Crowe controls these high-level revelations, and all of the drug-fueled insanity around it, with a gentle touch. There is intimacy in each scene, with William as the well-rounded entry point. When he is by Russell’s side on a brief sabbatical from the band, William witnesses this rock-star at his silliest/worst. Russell talks about how he just wants to be with “real people.” William gets stuck watching Russell with said people, blabbering about the authenticity of every object in some random teenager’s bedroom. As Russell speaks these ridiculous profundities, his audience is captive only due to the man’s stardom and when a pause is given, one kid just asks, “Want to see me feed a mouse to my snake?”
This knack for ending a scene with a gag to emphasize character is Crowe at his finest. This can be seen from the onset, as we learn of the paranoia and particular nature of William’s mother Elaine, played to perfection by McDormand She rants about the evils of rock music, citing the quaint Simon & Garfunkel of all people as prime examples of the genre’s indecency. Of course, Crowe also depicts the kindness.
Elaine finding Simon & Grafunkel to be frightening pop culture; how quaint.
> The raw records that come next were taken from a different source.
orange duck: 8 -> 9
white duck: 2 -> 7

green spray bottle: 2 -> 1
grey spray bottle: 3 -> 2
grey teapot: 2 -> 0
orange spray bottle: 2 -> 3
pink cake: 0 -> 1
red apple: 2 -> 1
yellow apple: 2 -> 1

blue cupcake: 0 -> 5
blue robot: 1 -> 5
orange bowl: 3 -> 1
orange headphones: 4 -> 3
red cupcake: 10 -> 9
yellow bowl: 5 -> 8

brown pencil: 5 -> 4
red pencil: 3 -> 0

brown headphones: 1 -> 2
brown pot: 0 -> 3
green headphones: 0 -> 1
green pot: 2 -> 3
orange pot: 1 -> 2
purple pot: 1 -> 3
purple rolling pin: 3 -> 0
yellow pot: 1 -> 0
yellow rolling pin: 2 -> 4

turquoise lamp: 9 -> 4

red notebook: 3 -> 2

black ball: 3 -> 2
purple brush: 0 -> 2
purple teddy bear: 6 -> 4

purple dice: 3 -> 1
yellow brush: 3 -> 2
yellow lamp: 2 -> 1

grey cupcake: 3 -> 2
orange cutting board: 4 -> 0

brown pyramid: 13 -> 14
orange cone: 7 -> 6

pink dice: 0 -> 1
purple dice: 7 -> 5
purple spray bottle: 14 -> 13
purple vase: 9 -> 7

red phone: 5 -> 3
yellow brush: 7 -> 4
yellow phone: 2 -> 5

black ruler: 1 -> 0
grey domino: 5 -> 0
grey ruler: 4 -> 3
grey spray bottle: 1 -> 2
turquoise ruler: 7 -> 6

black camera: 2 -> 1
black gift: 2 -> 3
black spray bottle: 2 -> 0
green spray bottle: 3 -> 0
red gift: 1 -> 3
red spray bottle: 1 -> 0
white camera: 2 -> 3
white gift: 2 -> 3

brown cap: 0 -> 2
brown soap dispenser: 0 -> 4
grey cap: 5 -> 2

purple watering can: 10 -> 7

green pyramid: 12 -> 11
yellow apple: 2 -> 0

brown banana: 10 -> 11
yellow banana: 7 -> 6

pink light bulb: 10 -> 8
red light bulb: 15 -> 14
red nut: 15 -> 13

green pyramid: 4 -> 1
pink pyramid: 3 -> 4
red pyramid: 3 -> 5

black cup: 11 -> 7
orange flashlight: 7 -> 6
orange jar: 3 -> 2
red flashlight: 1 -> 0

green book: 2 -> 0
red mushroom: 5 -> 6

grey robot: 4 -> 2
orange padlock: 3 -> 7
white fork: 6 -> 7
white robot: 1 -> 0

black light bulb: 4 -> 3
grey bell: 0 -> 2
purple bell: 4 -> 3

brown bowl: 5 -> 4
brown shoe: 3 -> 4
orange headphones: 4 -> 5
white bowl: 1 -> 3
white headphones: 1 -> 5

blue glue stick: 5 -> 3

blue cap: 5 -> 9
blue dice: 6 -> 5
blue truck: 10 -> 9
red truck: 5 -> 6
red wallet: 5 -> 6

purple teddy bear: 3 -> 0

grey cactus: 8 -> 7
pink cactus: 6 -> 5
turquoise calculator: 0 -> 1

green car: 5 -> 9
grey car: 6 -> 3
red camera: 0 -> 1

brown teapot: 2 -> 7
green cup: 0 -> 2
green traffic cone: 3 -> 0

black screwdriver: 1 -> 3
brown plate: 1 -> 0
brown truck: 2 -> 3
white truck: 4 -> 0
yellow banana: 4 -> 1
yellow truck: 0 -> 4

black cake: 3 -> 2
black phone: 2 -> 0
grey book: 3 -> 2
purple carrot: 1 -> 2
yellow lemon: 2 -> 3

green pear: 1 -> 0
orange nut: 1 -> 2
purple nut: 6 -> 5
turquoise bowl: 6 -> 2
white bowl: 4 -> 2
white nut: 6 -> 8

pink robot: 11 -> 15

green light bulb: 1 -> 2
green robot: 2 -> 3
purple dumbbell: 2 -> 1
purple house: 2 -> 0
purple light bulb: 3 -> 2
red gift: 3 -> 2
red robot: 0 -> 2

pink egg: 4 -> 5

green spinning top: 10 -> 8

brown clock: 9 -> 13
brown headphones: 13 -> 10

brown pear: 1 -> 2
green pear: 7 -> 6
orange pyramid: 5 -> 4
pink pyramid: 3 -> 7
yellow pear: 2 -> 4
As an even younger William finally learns that his true age has been a lie and that he in fact is a full two years younger than his classmates, Elaine says, in full sweetness, “Honey, I knew you were expecting puberty but you’re going to have to shine-on a few more years.”
Then there is the glory of legendary and actual rock-critic Lester Bangers. Philip Seymour Hoffman never looked as pumped and joyous in a role. Lester is the grounded voice for William, stating time and again that, “You have to make your reputation on being honest and unmerciful.” His love and hatred of music is a loving, rather genuine portrait of the critical community. Comfortable in being uncool, Lester is introduced in a dynamite scene where he yells about the “drunken buffoon” Jim Morrison, before telling William he doesn’t have time to shoot the shit with a fan. Of course, seconds later Crowe shows him on what is likely his seventh cup of coffee babbling and ranting with the young fellow at a diner.
These little touches are ever-present in Almost Famous. Crowe has such control over the tone, never undercutting the progression of his narrative for the sake of a joke, while also saving the heavy stuff for when it will hit the hardest. When we finally get to Penny at her lowest, dumped and alone in a city where so many of her “friends” are also hanging about, the impact weighs all the more because Crowe hasn’t punched that card to that point. It’s a showcase for Hudson, who has never been this good again, but is nevertheless worth the praise she garnered here.
The whole thing bares an earnestness that refrains from tipping into sappy. Many filmmakers have tried for this since, attempting to blend the heart, drama and laughs in a confident concoction. Most of them have failed (Mendes’ abysmal Away We Go), a few handfuls have succeeded (Cholodenko’s The Kids Are All Right) and some have been by Crowe himself. I hope Aloha is a return to form. If not, we’ll always have Almost Famous.